Medidas unilaterais que provocam danos generalizados a vários países podem perder a sua característica de “medida de proteção” do mercado e dos empregos domésticos para se revelar em um tipo de “ato de agressão” contra os mercados e empregos de outros países. A OMC foi criada exatamente para ser o arcabouço institucional-normativo de referência que determina os limites de ação dos Estados no comércio internacional de modo a promover uma “competição” e não uma “guerra” comercial entre eles.
Diante deste contexto, é necessário que os países do BRICS desmontem as armadilhas da retórica unilateralista e das medidas protecionistas dos EUA por meio da enfática defesa do sistema multilateral do comércio da OMC e do incremento do comércio intra-BRICS. E, neste quesito, ainda há muito a ser feito. A China é o único país que mantém relações bilaterais comerciais substantivas com cada um dos demais quatro países do BRICS.

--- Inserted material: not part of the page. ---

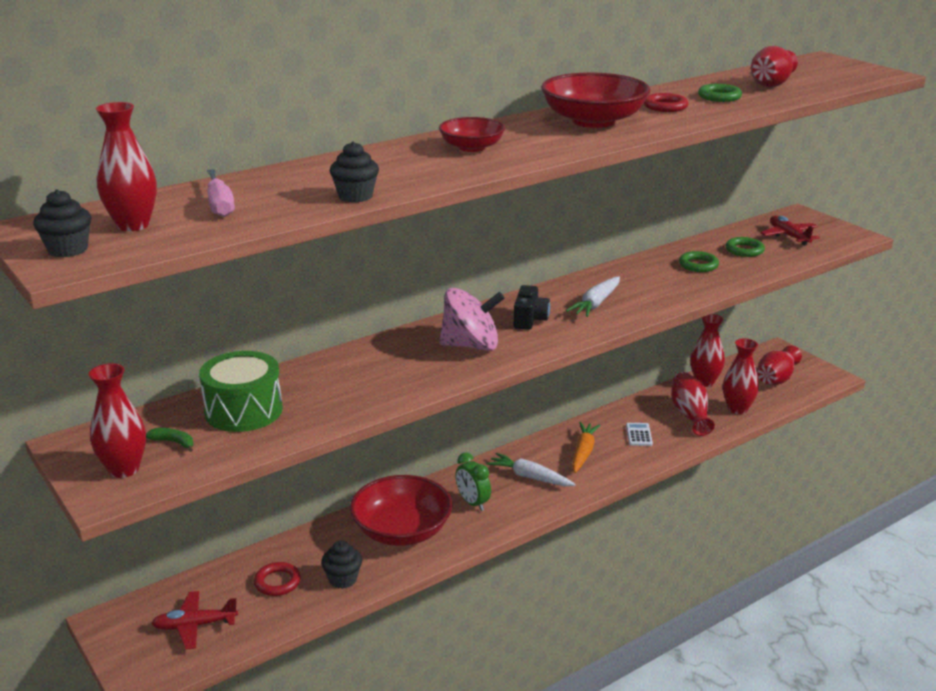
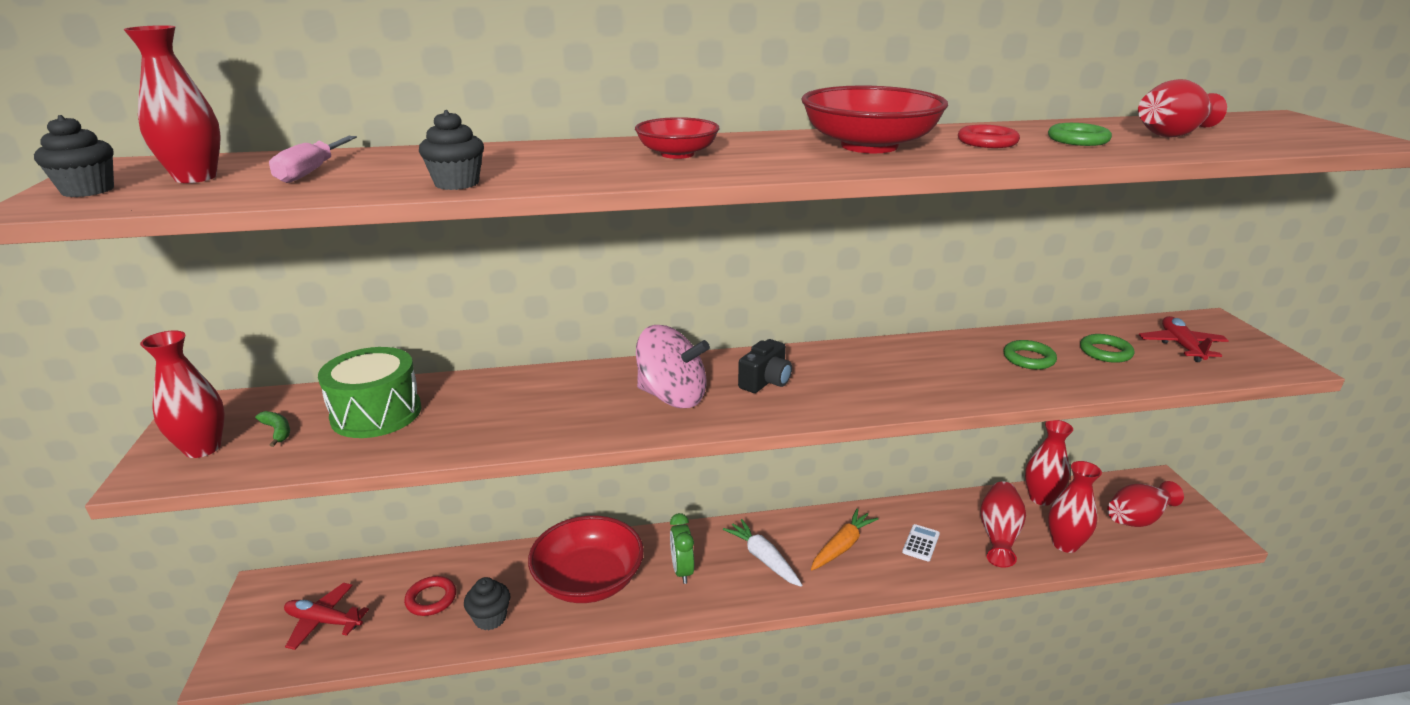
camera: 25 degrees right, 0 degrees up
(596, 303) = (860, 379): white carrot -> none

Discute-se se o aprofundamento do comércio intra-BRICS deve ser acompanhado do alargamento do BRICS. Na Cúpula do ano passado, em Xiamen (China), o governo chinês propôs a ampliação do grupo de forma a admitir outras economias emergentes. Esta proposta ficou conhecida como “BRICS-Plus”. Relatórios do Banco Mundial já vem demonstrando a tendência de maior participação dos países em desenvolvimento na economia mundial. Tem-se assim, dois movimentos importantes a serem considerados pelo BRICS: de um lado, o aprofundamento vertical das relações comerciais intra-BRICS e, de outro, o alargamento horizontal de modo a admitir novos membros, promovendo a democratização do sistema internacional e maior liberalização do comércio. Quanto a este último movimento, é preciso, contudo, que o alargamento tenha em conta certos critérios, dentre eles, a manutenção da agenda em defesa da reforma de algumas organizações internacionais. E, neste quesito, além do Banco Mundial, do FMI e das Nações Unidas, a OMC talvez deva ser incluída no rol das instituições internacionais que precisam ser reformadas.
Mas paralelo ao propósito reformista, os países do BRICS poderiam promover iniciativas concretas que fortaleçam o comércio internacional. A China dá o exemplo este ano. Nos dias 5 a 10 de novembro o governo chinês promoverá a primeira “China International Import Expo (CIEE)”, em Shanghai. O país que ficou conhecido como a nação exportadora, agora quer comprar bens e serviços estrangeiros para suprir a crescente demanda doméstica por mais e melhores produtos. Este evento, que contará com mais de 100 países e regiões, é um exemplo de iniciativa que favorece a promoção do comércio internacional. O Conselho Empresarial dos BRICS poderia ter um papel mais ativo na Expo e, também, planejar outras iniciativas semelhantes para o futuro.
Por meio de iniciativas concretas, o BRICS tem a oportunidade de reagir positivamente ao unilateralismo e ao protecionismo, sem se deixar paralisar diante dos atuais obstáculos. Ao contrário do que se pode supor, este atual momento, apesar dos obstáculos da conjuntura internacional, é uma grande oportunidade para o BRICS mostrar o seu compromisso com a construção de uma comunidade de destino comum da humanidade.
Evandro Menezes de Carvalho
Editor Executivo Chefe da revista China Hoje. Coordenador do Núcleo de Estudos Brasil-China da FGV e do Centro de Estudos dos Países BRICS da UFF.